(My background is a few years with Visual Studio and other IDEs, then
15 years of Vim, and the most recent 6 months with Emacs.)
Longevity — Vim/Emacs are
FOSS,
and have have been around for decades. Their usage is not going to
decline, nor are their features going to break/disappear/change a lot,
so you can rely on building your whole career toolbox core around
mastery of just one editor.
Remote/ubiquitous access in terminals — Although both have fine
systems for editing remote files, you can also have them installed on
any system you ever log into.
REPL-driven development — Both have "SLIME" modes in various forms
that integrate whatever type of REPL you're working with. E.g., I've
never encountered iterative development as powerful as that provided
by CIDER (but hear that Emacs with Common Lisp goes even further).

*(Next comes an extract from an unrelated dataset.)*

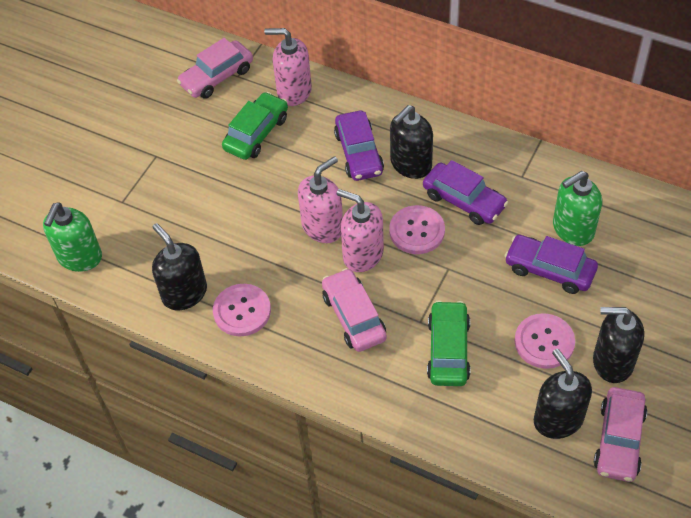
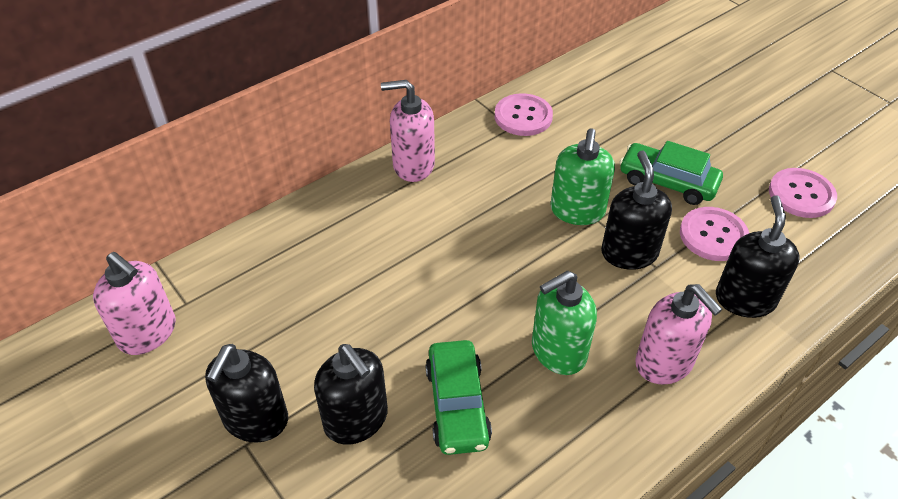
pink car: 3 -> 0
purple car: 3 -> 0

Linting — Whatever language you're using probably has some
linting tools, whether built into
the compiler or an external tool. These integrate seamlessly with
Emacs/Vim, showing your coding slip-ups in near real-time.
Grammar of mnemonic commands — Although both take some time to
learn, these editors feature famously clever systems for accessing —
and even remembering — thousands of commands with a few keystrokes and
key combos. These can fully eliminate any need for using a mouse if
you're so inclined.
Built-in help systems — The offline documentation of many
languages and their APIs is common to find built into these editors,
and is accessible in similarly simple ways to the vast and
comprehensive help systems they feature. Auto-completion has been
added for most common languages. Additionally, there is a wealth of
discussion help on virtually any help topic.

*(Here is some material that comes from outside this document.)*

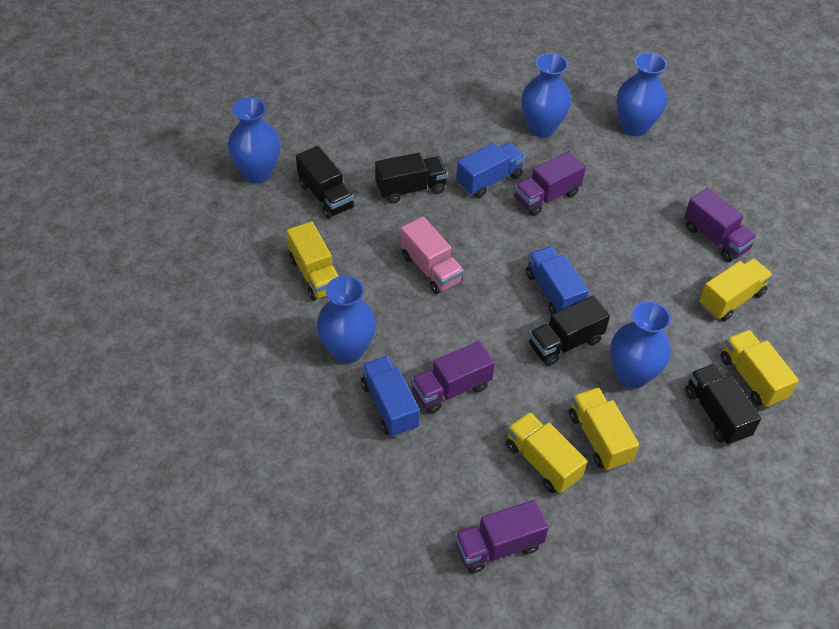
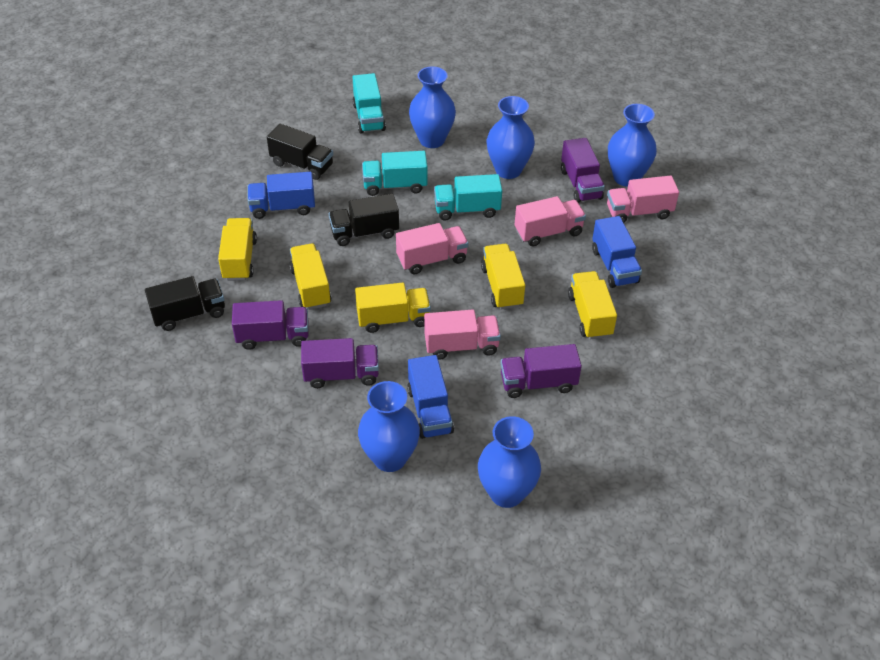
black truck: 4 -> 3
pink truck: 1 -> 4
turquoise truck: 0 -> 3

Navigation — tags, paredit-likes, marks, windowing, tabs, vim-rails'
jumping,
and many more built-ins.
Package managers/repositories — Emacs has a few (elpa, melpa,
marmalade) and Vim's are good, too (vundle, pathogen,
etc).
I don't know of any communities around IDEs that offer anything
comparable to these. I see more than 5,000 packages with Emacs'
package-list-packages
.
Beyond just editing — Emacs goes farthest here with the ability to
read news, browse the web, manage email, edit spreadsheets, create
presentations, DB/Git/etc clients, and organize anything.
Integrated everything else — debuggers, browser syncing,
compiling, shells, test running.
Infinitely customizable — Elisp is a very powerful language for
extending/modifying Emacs. VimL is Vim's equivalent. There are books
written on both. Tweak color themes and behaviors to your delight!
Language Agnostic — Many GUI editors are tailored for a single language. Emacs/Vim are/can be suited for any language (now or future). Much of what you tune your workflow to for one language can be carried over to others. This also means your text editor serves as your document editor; nothing separate for Markdown, Org, HTML, TeX, etc.
Tunable — Wanna slim down the enabled features to be able to handle a million line file? Run on a monitor that displays 400 lines? You can turn off all sorts of things off to make it work.
Mouseless — Some folks find that avoiding the mouse can really speed up a workflow. Both fully support (and arguably encourage) never touching the mouse.